Mas como esses são os vilões e você terá a oportunidade de torcer para que eles sejam massacrados no final, os defeitos estruturais do filme ficam um pouco de lado.

Natal Sangrento esbarra na própria caricatura, não do feminismo, mas dos filmes de terror. As resoluções não são interessantes e caem para uma mistura de realidade com extraordinário que parece surgir sem aviso ou preparo narrativo. Uma quebra na suspensão de descrença grande demais para o filme sobreviver. O resultado é uma experiência que parece tirar uma solução do mais absoluto lugar nenhum.
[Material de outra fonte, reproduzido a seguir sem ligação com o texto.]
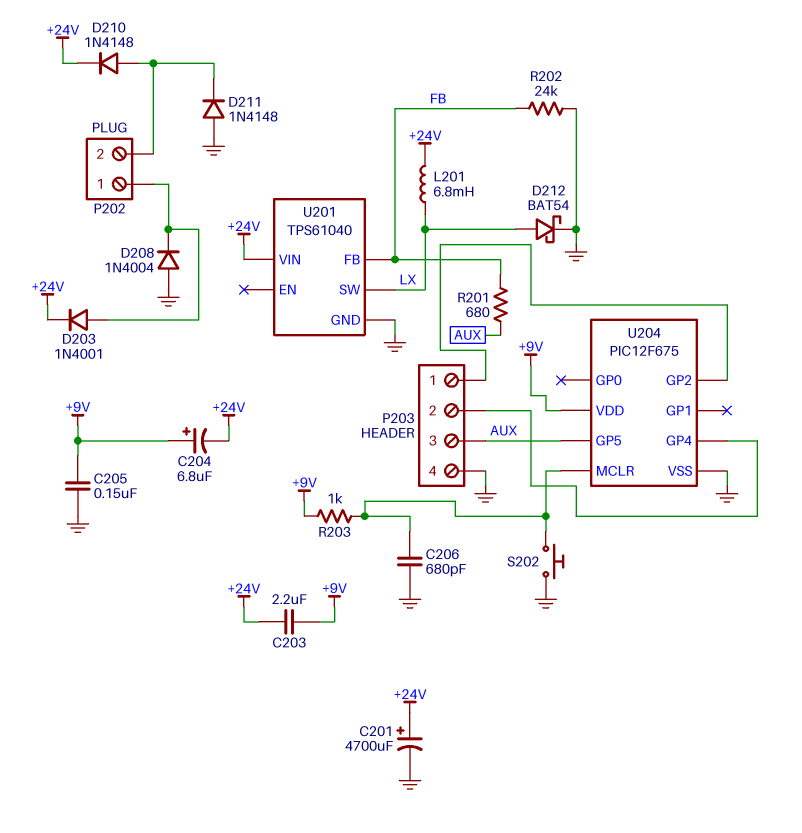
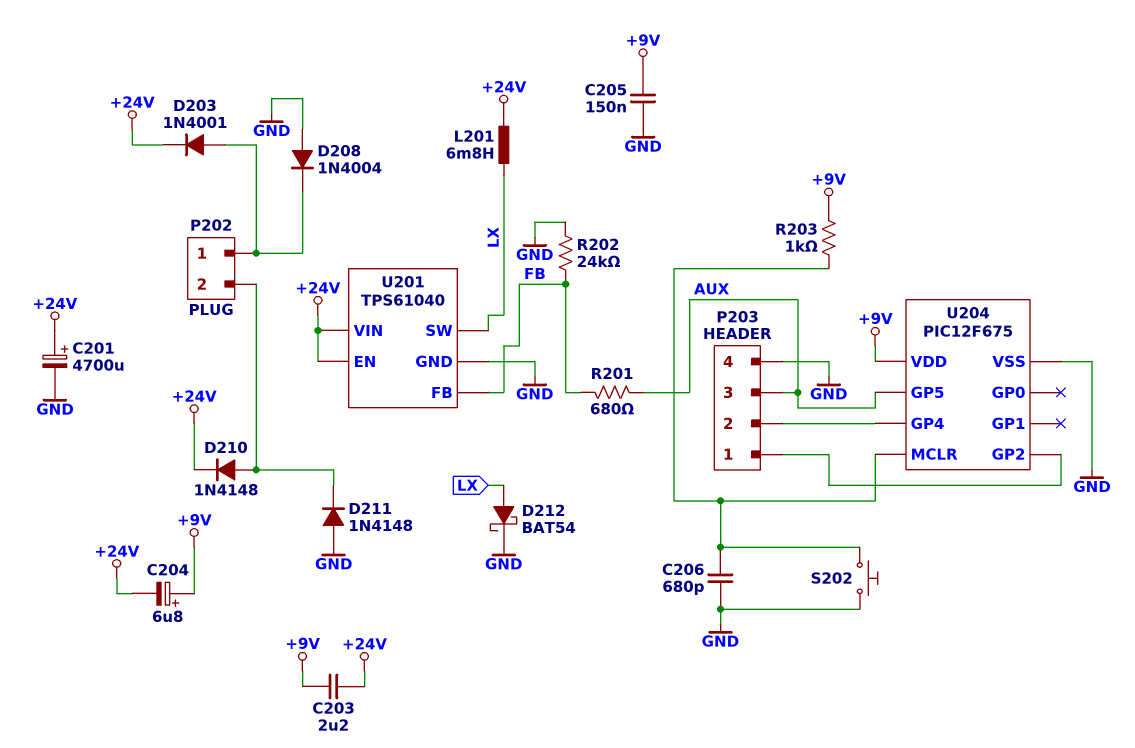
U201 pin EN: none -> +24V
Já na parte mais técnica, ainda que o trabalho de Sophia Takal seja claro e limpo, com um ou dois sustos bem armados (o do sótão é ótimo), parece falhar completamente na responsabilidade do slasher de ter mortes interessantes e um mínimo de gore. Natal Sangrento é tão limpinho que poderá passar na Sessão da Tarde sem nenhum corte, e isso, definitivamente, é algo que não agradará nenhum fã do gênero ou qualquer um que for ver o filme em busca de um terror.

Entretanto, a parte divertida continua sendo maior do que o desastre. Não uma diversão com risos, mas sim pelo esforço de quebrar esse machismo do jeito mais consistente possível, o que deve ter levado muito espectador a torcer o nariz para algumas “verdades”. E quando você dá de cara com um filme que provoca o incômodo desse tipo de pessoa, mesmo sendo desastroso, o mínimo que a gente deve fazer é celebrá-lo e torcer para que, na próxima oportunidade, a qualidade das intenções seja a mesma da realização técnica e narrativa.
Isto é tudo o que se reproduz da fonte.